Growth blues pull down stocks, rupee

The BSE building in Mumbai. File

The BSE building in Mumbai. File  

On September 3, while equities saw their worst single-day fall since October 2018, the Indian rupee registered its biggest single-day fall in over a month to close at its lowest level since November as weak domestic economic data, coupled with concerns over the U.S.-China trade tensions, made investors jittery.

The 30-share Sensex lost a massive 769.88 points or 2.06% to close at 36,562.91, with stocks like HDFC, ICICI Bank, HDFC Bank, Reliance Industries (RIL) and Axis Bank contributing the maximum to the benchmark’s losses.

This was the highest single-day loss for the benchmark since October 11, 2018 when it had lost 2.19%.

The broader Nifty ended the day at 10,797.90, down 225.35 points or 2.04%. The India VIX index, which is looked upon as a measure of near-term volatility, rose nearly 11% to close above the 18-mark at 18.06, though it is still much lower than its 52-week high of nearly 30.18.

Weak economic growth also impacted the rupee, which crashed 1.4% or 99 paisa — the biggest single-day fall in about a month — against the dollar on September 3.

The weakness in the Chinese currency amid trade tensions between the United States and China added to the currency’s woes.

Growth blues pull down stocks, rupee
 

“The sharp fall in the Q1 GDP growth to 5% and the weak core sector growth are the key factors that have caused a fall in the markets as it opened after a long weekend,” said Joseph Thomas, Head-Research, Emkay Wealth Management.

“The continuing negative global cues, the raging tariff war between the U.S. and China, and the likely sluggishness in the economic fortunes of economies around the world have also been behind the rout in the markets here as well as elsewhere,” he added.

Interestingly, the recent measures announced by the government to boost economy by way of bank mergers and also revoking the contentious tax imposed on foreign investors has failed to stem the outflows.

Provisional numbers showed that foreign portfolio investors (FPIs) were net sellers at ₹2,016 crore on September 3. FPIs net sold shares worth nearly ₹17,600 crore in August.

Elsewhere in Asia, the benchmarks of Japan, South Korea, Tawian and Indonesia all lost ground.

Rupee falls 1.4%

Data released by the government on August 30 post market hours showed that the country’s GDP growth for the April-June quarter fell to 5%, which is lowest in 25 quarters.

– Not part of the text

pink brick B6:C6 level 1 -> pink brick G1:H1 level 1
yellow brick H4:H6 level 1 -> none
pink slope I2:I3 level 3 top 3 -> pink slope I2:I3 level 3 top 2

The growth of eight core industries also dropped to 2.1% in July, mainly due to contraction in coal, crude oil and natural gas production.

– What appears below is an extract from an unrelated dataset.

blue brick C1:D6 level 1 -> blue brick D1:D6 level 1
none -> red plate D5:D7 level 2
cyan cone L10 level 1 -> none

The rupee, which opened weaker at 71.97 a dollar as compared to precious close of 71.41, touched the day’s low of 72.40 before closing at 71.39 a dollar. This the lowest closing level for rupee since November 13, 2018. The currency hit all time low of 74.38 on October 9, 2018.

Growth blues pull down stocks, rupee
 

The fall in the first trading session of month comes after a 3.6% depreciation in August - which is typically a ‘whimsical month’ for the currency, noted Madhavi Arora, Economist, Edelweiss Securities.

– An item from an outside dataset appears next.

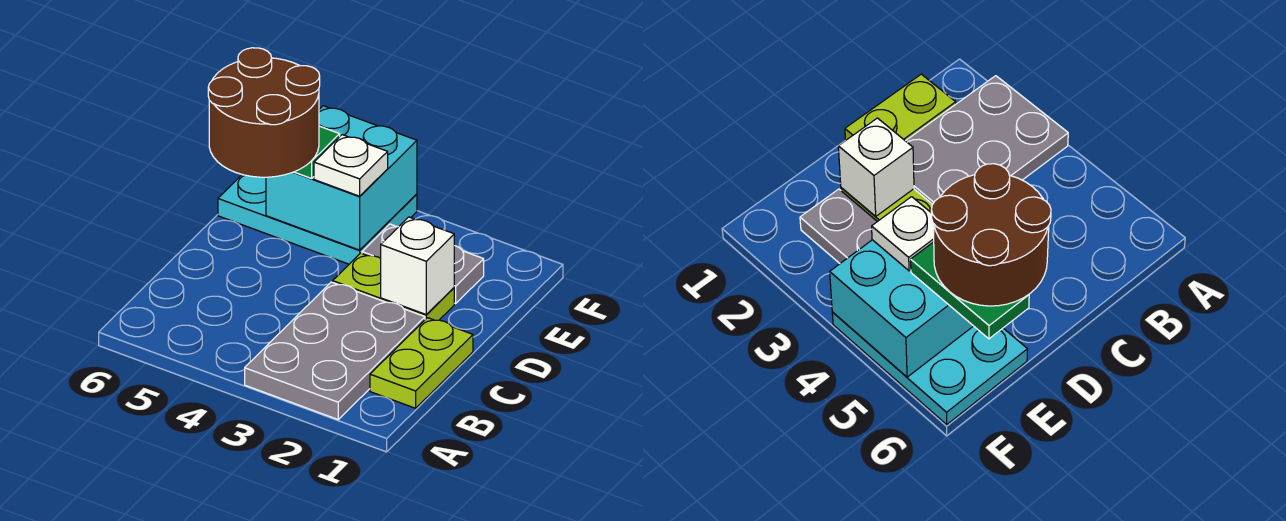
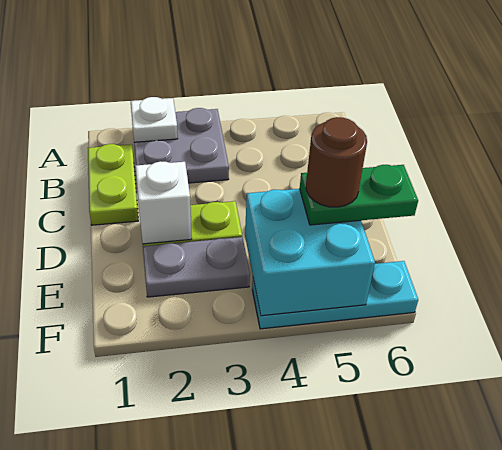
grey plate A2:C3 level 1 -> grey plate A2:B3 level 1
brown round brick D5:E6 level 4 -> brown round brick E5 level 4
cyan plate E4:F6 level 1 -> cyan plate F4:F6 level 1
white plate E4 level 3 -> white plate A2 level 2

“Amid fears of strong case of currency manipulation by China as a retaliatory measure, and any disruptive move on that front could further weigh heavily on risk assets. This is likely to imply a follow up competitive pressure on EM Asia currencies, partially depending upon their trade linkages with China. Even as India's direct China exposure is limited, the indirect financial market linkages will ensure that INR [rupee] does not remain insulated from any market chaos,” Ms. Arora said.